(1) A principal is presumed to be capable of making health care decisions for herself or himself unless she or he is determined to be incapacitated. Incapacity may not be inferred from the person’s voluntary or involuntary hospitalization for mental illness or from her or his mental retardation.
(2) If a principal’s capacity to make health care decisions for herself or himself or provide informed consent is in question, the attending physician shall evaluate the principal’s capacity and, if the physician concludes that the principal lacks capacity, enter that evaluation in the principal’s medical record. If the attending physician has a question as to whether the principal lacks capacity, another physician shall also evaluate the principal’s capacity, and if the second physician agrees that the principal lacks the capacity to make health care decisions or provide informed consent, the health care facility shall enter both physician’s evaluations in the principal’s medical record. If the principal has designated a health care surrogate or has delegated authority to make health care decisions to an attorney in fact under a durable power of attorney, the facility shall notify such surrogate or attorney in fact in writing that her or his authority under the instrument has commenced, as provided in chapter 709 or s. 765.203.

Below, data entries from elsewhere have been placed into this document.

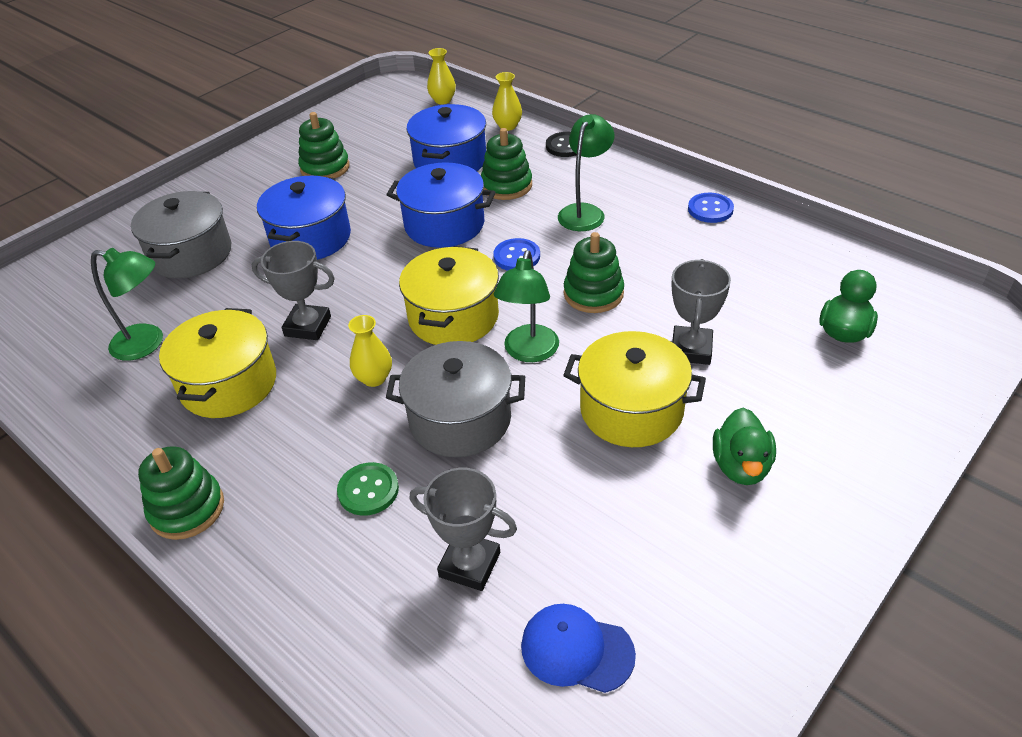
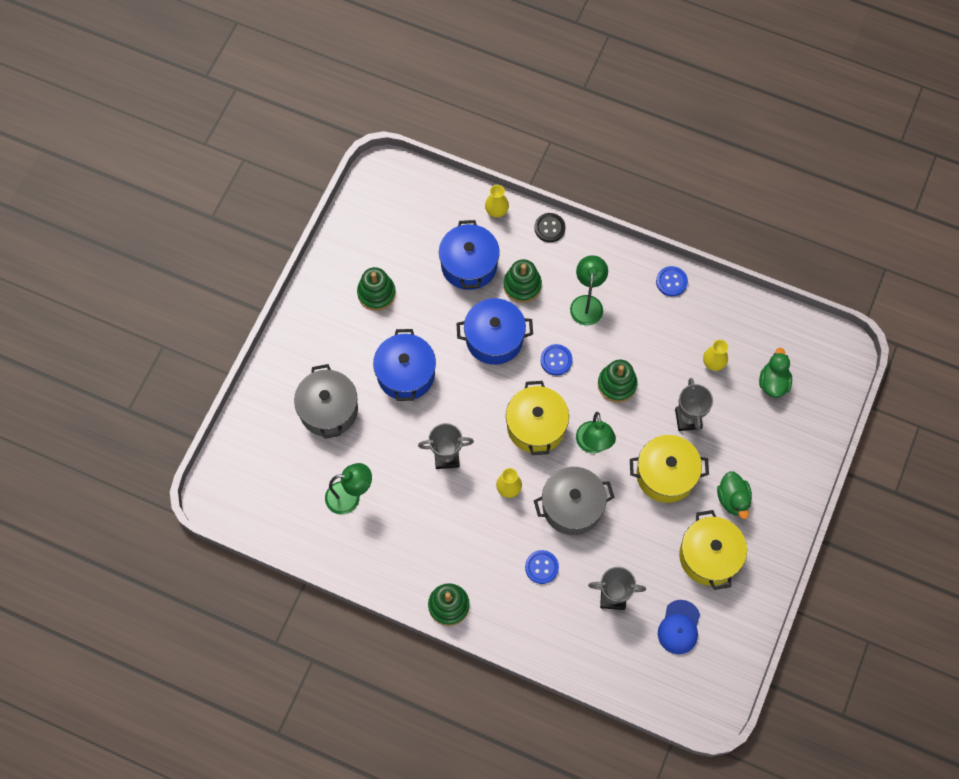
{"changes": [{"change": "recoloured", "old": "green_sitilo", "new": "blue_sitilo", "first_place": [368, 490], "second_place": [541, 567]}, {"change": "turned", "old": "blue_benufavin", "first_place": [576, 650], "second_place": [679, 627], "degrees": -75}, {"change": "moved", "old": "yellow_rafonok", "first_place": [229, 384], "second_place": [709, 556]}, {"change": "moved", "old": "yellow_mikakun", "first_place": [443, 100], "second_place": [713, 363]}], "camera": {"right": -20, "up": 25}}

(3) The surrogate’s authority shall commence upon a determination under subsection (2) that the principal lacks capacity, and such authority shall remain in effect until a determination that the principal has regained such capacity. Upon commencement of the surrogate’s authority, a surrogate who is not the principal’s spouse shall notify the principal’s spouse or adult children of the principal’s designation of the surrogate. In the event the attending physician determines that the principal has regained capacity, the authority of the surrogate shall cease, but shall recommence if the principal subsequently loses capacity as determined pursuant to this section.
(4) A determination made pursuant to this section that a principal lacks capacity to make health care decisions shall not be construed as a finding that a principal lacks capacity for any other purpose.
(5) In the event the surrogate is required to consent to withholding or withdrawing life-prolonging procedures, the provisions of part III shall apply.